To this end, Deutsche Bank AG in London were principal paying agents for the Republic of Ukraine in respect of its debt commitments through bond issues. On the basis that it was being funded by Ukraine in London, and that sums held by Deutsche to the credit of Republic of Ukraine would constitute a debt capable of being attached for the purposes of CPR Part 72, Norsk Hydro sought and obtained, without notice, an interim third party debt order.

Subsequently, Ukraine applied to have the orders made by the English Courts set aside on the basis that, inter alia, the agreement giving rise to the proceeding was entered into by the State Property Fund only, as principal, and not as agent for the Republic of Ukraine and that the Republic of Ukraine was not a party to an arbitration agreement in writing, and the Court had no jurisdiction to enter judgment against it in respect of the purported arbitration award.

The issue came before Mr Justice Gross in the Commercial Court.
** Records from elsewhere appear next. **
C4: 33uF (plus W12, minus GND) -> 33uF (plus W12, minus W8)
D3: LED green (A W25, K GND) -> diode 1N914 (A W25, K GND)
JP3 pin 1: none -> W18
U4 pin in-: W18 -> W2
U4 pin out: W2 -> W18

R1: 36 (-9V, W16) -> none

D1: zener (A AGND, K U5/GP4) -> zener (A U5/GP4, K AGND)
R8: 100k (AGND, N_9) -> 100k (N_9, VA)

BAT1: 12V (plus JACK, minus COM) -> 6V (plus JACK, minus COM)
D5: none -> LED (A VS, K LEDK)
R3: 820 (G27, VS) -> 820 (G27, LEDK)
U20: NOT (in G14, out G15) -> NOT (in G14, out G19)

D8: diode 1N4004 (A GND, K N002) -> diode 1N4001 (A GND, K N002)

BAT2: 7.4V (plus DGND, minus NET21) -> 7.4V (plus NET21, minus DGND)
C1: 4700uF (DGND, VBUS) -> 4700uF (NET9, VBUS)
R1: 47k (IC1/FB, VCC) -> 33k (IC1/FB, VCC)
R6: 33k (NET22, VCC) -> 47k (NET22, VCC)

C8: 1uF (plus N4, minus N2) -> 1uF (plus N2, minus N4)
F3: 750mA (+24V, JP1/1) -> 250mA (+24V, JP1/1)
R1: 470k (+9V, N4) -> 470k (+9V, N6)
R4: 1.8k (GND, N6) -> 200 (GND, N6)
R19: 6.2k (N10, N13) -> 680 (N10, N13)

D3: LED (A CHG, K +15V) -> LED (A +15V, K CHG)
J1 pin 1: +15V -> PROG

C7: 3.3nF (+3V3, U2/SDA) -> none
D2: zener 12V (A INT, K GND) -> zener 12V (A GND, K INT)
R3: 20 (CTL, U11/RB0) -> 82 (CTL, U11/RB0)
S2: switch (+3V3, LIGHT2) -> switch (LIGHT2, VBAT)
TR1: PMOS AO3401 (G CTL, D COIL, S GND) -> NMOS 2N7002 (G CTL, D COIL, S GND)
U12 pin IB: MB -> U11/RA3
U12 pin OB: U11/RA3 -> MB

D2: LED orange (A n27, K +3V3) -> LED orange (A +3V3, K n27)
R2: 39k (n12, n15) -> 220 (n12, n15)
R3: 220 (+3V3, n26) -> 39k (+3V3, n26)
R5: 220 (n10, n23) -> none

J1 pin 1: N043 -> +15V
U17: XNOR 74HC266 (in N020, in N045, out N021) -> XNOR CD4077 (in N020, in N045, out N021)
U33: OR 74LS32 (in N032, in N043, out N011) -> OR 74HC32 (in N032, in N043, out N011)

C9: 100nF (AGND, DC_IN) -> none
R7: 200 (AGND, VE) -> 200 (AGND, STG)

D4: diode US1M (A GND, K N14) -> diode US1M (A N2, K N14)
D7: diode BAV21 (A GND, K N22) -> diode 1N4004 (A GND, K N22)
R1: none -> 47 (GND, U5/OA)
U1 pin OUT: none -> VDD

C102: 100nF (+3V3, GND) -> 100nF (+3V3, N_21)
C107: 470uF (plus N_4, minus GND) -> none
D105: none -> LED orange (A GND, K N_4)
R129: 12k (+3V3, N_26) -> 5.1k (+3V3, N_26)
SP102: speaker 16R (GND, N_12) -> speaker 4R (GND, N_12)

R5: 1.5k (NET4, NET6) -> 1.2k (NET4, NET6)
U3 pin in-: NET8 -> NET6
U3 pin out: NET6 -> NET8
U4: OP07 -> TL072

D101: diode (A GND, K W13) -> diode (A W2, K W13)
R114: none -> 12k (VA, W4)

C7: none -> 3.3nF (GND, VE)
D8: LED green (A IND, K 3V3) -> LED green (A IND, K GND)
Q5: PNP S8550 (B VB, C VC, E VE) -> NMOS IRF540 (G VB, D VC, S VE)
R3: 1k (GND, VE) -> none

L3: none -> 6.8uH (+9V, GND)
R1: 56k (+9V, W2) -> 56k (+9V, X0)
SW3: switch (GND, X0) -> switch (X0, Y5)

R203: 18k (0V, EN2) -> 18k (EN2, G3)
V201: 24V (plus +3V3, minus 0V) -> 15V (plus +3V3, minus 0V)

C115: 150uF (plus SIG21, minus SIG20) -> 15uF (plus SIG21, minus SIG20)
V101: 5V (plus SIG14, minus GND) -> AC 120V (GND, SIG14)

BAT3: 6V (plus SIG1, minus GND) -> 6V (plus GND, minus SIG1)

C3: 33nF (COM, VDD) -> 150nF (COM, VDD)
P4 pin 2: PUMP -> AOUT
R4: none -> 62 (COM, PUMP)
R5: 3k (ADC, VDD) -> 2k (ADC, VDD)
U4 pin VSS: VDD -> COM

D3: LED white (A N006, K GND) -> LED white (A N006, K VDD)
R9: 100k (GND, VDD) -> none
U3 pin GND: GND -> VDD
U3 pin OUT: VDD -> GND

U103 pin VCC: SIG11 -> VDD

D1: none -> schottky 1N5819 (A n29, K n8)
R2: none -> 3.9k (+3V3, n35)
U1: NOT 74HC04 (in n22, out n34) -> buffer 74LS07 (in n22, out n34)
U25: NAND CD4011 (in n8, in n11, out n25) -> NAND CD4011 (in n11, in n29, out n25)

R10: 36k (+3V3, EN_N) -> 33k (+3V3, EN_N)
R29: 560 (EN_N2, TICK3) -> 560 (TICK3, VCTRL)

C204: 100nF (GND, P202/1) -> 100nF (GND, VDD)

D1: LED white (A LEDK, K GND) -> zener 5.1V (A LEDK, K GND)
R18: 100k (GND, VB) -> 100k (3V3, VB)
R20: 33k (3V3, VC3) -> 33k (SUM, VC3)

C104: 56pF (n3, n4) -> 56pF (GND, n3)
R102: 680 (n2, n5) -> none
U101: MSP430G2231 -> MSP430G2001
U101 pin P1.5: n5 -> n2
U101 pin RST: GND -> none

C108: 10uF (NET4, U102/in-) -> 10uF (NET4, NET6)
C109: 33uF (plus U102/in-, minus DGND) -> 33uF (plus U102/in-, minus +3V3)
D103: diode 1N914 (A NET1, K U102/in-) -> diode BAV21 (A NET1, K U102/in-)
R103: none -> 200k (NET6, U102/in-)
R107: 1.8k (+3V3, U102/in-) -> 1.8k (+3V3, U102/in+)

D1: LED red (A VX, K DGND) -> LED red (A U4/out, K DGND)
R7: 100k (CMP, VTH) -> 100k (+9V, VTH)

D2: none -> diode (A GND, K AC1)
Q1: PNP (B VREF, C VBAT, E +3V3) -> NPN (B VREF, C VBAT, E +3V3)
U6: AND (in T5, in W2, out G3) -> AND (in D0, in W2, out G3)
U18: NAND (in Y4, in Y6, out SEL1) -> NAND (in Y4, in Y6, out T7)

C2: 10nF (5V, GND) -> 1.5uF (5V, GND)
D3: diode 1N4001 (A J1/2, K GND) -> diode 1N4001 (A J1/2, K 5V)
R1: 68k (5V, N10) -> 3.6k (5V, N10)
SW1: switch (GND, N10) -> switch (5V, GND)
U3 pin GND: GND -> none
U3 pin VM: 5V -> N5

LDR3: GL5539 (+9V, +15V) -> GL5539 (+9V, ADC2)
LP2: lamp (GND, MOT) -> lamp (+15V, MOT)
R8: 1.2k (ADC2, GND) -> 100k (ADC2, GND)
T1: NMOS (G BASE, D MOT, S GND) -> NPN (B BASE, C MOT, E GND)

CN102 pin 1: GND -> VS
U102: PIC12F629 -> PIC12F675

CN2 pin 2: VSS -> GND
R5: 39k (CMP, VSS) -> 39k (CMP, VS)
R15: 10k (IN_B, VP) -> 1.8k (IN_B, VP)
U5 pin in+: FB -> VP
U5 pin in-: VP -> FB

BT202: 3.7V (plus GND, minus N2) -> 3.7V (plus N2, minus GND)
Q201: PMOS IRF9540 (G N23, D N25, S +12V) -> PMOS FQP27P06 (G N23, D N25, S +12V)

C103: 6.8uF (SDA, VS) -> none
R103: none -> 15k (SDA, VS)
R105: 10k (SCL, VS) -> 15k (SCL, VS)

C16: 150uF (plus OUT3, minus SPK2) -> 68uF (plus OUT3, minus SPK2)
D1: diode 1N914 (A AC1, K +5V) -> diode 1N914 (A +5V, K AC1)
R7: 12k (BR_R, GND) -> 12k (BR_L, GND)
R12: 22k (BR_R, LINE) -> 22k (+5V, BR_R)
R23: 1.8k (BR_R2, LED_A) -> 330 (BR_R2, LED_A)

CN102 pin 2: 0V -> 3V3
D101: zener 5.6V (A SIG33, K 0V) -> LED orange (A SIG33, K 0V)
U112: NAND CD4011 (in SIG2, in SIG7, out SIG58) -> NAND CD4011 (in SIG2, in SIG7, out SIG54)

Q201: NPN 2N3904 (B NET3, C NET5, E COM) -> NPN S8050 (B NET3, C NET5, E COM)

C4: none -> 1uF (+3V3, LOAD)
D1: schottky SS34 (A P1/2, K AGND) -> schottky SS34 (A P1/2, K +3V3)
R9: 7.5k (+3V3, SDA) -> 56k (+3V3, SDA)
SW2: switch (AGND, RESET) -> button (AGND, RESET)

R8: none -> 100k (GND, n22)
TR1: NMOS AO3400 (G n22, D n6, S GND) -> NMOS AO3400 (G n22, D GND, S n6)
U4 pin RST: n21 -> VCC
The Judge concluded that the first order could not stand because the relevant Respondent to the award was the "Republic of Ukraine, through the State Property Fund of Ukraine", whereas the order purported to enforce the award against the "State Property Fund of Ukraine" and the "Republic of Ukraine" as separate entities. He held that the Court had no jurisdiction to make such an order. He referred to section 100 of the Arbitration Act 1996 providing for the recognition and enforcement of New York Convention awards. This involved an important policy interest, reflected in the UK’s treaty obligations, in ensuring the effective and speedy enforcement of such international arbitration awards. As a result, the task of the enforcing court should be as "mechanistic" as possible. Subject to the various grounds on which enforcement of a New York Convention Award may be refused (sections 102 to 103 of the Arbitration Act 1996), the enforcing Court is neither entitled nor bound to go behind the award in question or to explore the reasons or the intention of the tribunal. The proper approach was to seek enforcement of an award in accordance with the terms of that award.

On the second order, the Judge explained that, pursuant to section 12 (2) of the State Immunity Act 1978, two-months had to be added to the 21-day period expressly provided for in the first order. Since the enforcement of the award had actually been sought by way of the second order prior to the expiry of the two-month plus 21-day period, this order was premature and was also set aside.

This is an important decision because it clarifies that when seeking to enforce an award against a single party, it is not possible to enforce it against two separate and distinct parties. Moreover, an order by a Court providing for enforcement of an arbitral award had to follow the award. The Court confirmed that:

"no doubt, true ‘slips’ and changes of name can be accommodated; suffice to say, that is not the case. Here it is sought to enforce an award made against a single party, against two separate and distinct parties. To proceed in such a fashion, necessarily requires the enforcing Court to stray into the arena of a substantive reasoning and intentions of the Arbitration Tribunal".

Clearly, the courts are not prepared to re-write an award, and the concept of the slip rule in enforcement proceedings, to the extent to which it exists at all, is quite narrow. This decision is a cautionary note for applicants seeking to enforce an award to frame any such application to reflect the precise terms of the award.

Article by Gearoid Carey

© Herbert Smith 2003

The content of this article does not constitute legal advice and should not be relied on as such. Specific advice should be sought about your specific circumstances.